3. THE COUP – ‘Sorry to Bother You’
Album release: October 30
With the Republican National Convention about to kick off like it’s 1929, sometimes it’s hard to have hope for our political future. But I do know this: when the revolution comes, The Coup will be its soundtrack — and the actual folks on the front lines storming the barricades. Led by emcee Boots Riley with his 24/7 leather jacket, big Afro, and even bigger mutton chops, The Coup represent the best of Oakland — loud, militant, and funky as hell. Boots has had a busy year — mobilizing the radical roller coaster that is/was Occupy Oakland (recently featured in a long, problematic New York Times piece), writing his first-ever movie screenplay, and in good news for music fans, making a new album.
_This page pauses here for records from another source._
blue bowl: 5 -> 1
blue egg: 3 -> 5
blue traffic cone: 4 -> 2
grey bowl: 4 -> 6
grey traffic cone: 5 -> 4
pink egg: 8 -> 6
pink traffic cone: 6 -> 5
Sorry to Bother You is The Coup’s first album in six years, but no apology is necessary, Boots. Not when you’ve given us one of hip-hop’s truly epic songs (and song titles), seen here. We all know now — never trust a pimp named Jesus.
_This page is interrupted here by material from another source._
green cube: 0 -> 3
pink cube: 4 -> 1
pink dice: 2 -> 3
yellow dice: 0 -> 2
4. GUANTE – ‘You Better Weaponize’
Album release: November 9
From one great political rapper to another. Straight out of Minneapolis (one of hip-hop’s most slept-on cities), Guante is the type of lyricist that will make you want to burn down a bank — or at least a snow bank. Guante is a national poetry slam champion, and deservedly so, but his best stuff (and this is coming from a poet) isn’t his poetry. It’s his music. It’s his ability to find that sweet spot between beat, lyric, and meaning. Combining powerful storytelling with an activist’s righteous anger, Guante makes the connection between individual art and collective action. Plus, he took his emcee name from the Spanish translation for former NBA star (and Oakland native) Gary Payton’s nickname “The Glove” — so you gotta love that. Guante’s new album, You Better Weaponize, is a collaboration with producer Big Cats! that keeps the movement moving. Here is a teaser taken from an Occupy Minnesota rally last winter.
5. MIA – ‘Matangi’
Album release: December 21
I know. This one is sure to upset the purists. Is MIA hip-hop? Yes and no. On the most literal of levels, the Sri Lankan singer/fashionista/rabble-rouser fits somewhere between electronica, dance, and that thing the record stores call “world music.” But MIA has never been about easy categories. She is about the beat. Rebel diasporic connections. And yes, the bling. What’s more hip-hop than that? To me, MIA represents both hip-hop’s ancient roots — and its globalized future. Whether she’s speaking up for the rights of the oppressed (be they Tamil, Palestinians, or young black men in Bed Stuy), or giving the Super Bowl the middle finger, MIA ain’t afraid of a little controversy. Now she’s got a new album coming out, Matangi, which will be accompanied by a film and book. Whatever you want to call it, it will be a great way to close out 2012, from the woman who gave us maybe the best song of the last decade.